Porous single crystals have long-range ordering and interconnected open frameworks, which could provide structural coherence and long-range electronic connectivity, and thus reduce energy losses at grain boundaries and retain high stability and activity.¹⁷ Great efforts have been made towards the growth of porous single-crystalline semiconductors using sacrificial template or self-sacrificial template approaches. For example, the growth of porous single-crystalline semiconductor nanoparticles including MOFs, TiO₂, SnO₂, Cr₂O₃, CeO₂ and ZrO₂ has been recently reported using sacrificial template approaches.^18–21 Porous ZnO and CH₃NH₃PbI₃ single-crystalline nanoparticles have been successfully prepared by converting single crystal templates into different porous single crystals.^22,23 Metallic single crystals such as porous single-crystalline Au and Pd have been prepared using an electrochemical etching method.^24,25 Nevertheless, the porous single crystals formed using these approaches are all limited to nanometer or micrometer size. The application of some of these porous single-crystalline nano/microparticles involves an appropriate loading process on conductive substrates to assemble electrodes/devices; however, contact interfaces are inevitable between single-crystalline nanoparticles and substrates. The growth of metallic free-standing single crystals at the inch scale with three-dimensional (3D) porous structures and enhanced functionalities remains a fundamental challenge.

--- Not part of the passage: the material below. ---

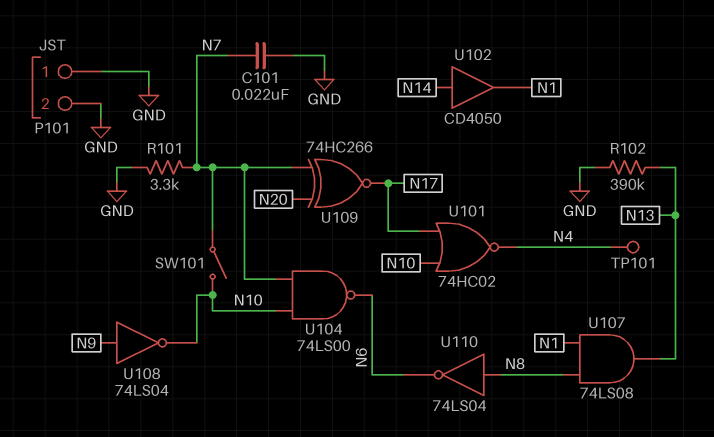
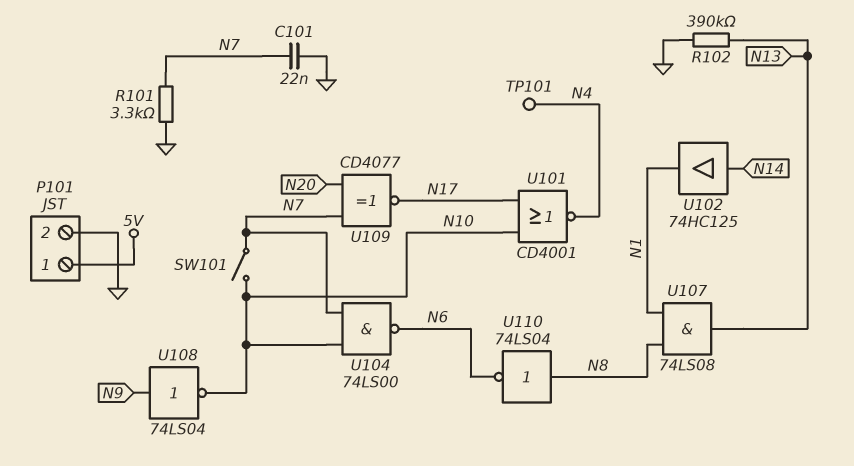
P101 pin 1: GND -> 5V
U101: NOR 74HC02 (in N10, in N17, out N4) -> NOR CD4001 (in N10, in N17, out N4)
U102: buffer CD4050 (in N14, out N1) -> buffer 74HC125 (in N14, out N1)
U109: XNOR 74HC266 (in N7, in N20, out N17) -> XNOR CD4077 (in N7, in N20, out N17)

Titanium nitride is an excellent and stable electronic conductor with a pretty high melting point and hardness. In this cubic structure, the Ti–N bond partially demonstrates a covalent bond behavior, while the Ti³⁺ species offers a free electron to act as a charge carrier for electronic conduction. The Ti³⁺ species in the TiN surface is normally considered as the active atom for many catalytic and electrocatalytic applications. The TiN nanoparticles are widely used in the field of electrocatalysis, and electrochemical systems, such as cathodes for lithium–oxygen/–sulfur batteries,^26–29 electrodes for supercapacitors,³⁰ catalysts and catalyst supports,^31–34 and energy harvesting.³⁵ Increasing the specific area of TiN powder is generally utilized to sufficiently expose active surface Ti³⁺ and hence enhance the overall performance of loaded TiN nanoparticles on a specific substrate. These porous TiN nanoparticles are usually amorphous or polycrystalline with numerous grain boundaries and uncertain atomic termination layers of the exposed surfaces, which accordingly limits the huge potential of the porous TiN material itself in a wider range of applications. It would be ideal if the porous TiN can be free-standing and single-crystalline at the inch scale, while the exposed surface can be tailored with Ti³⁺ as an atomic termination layer.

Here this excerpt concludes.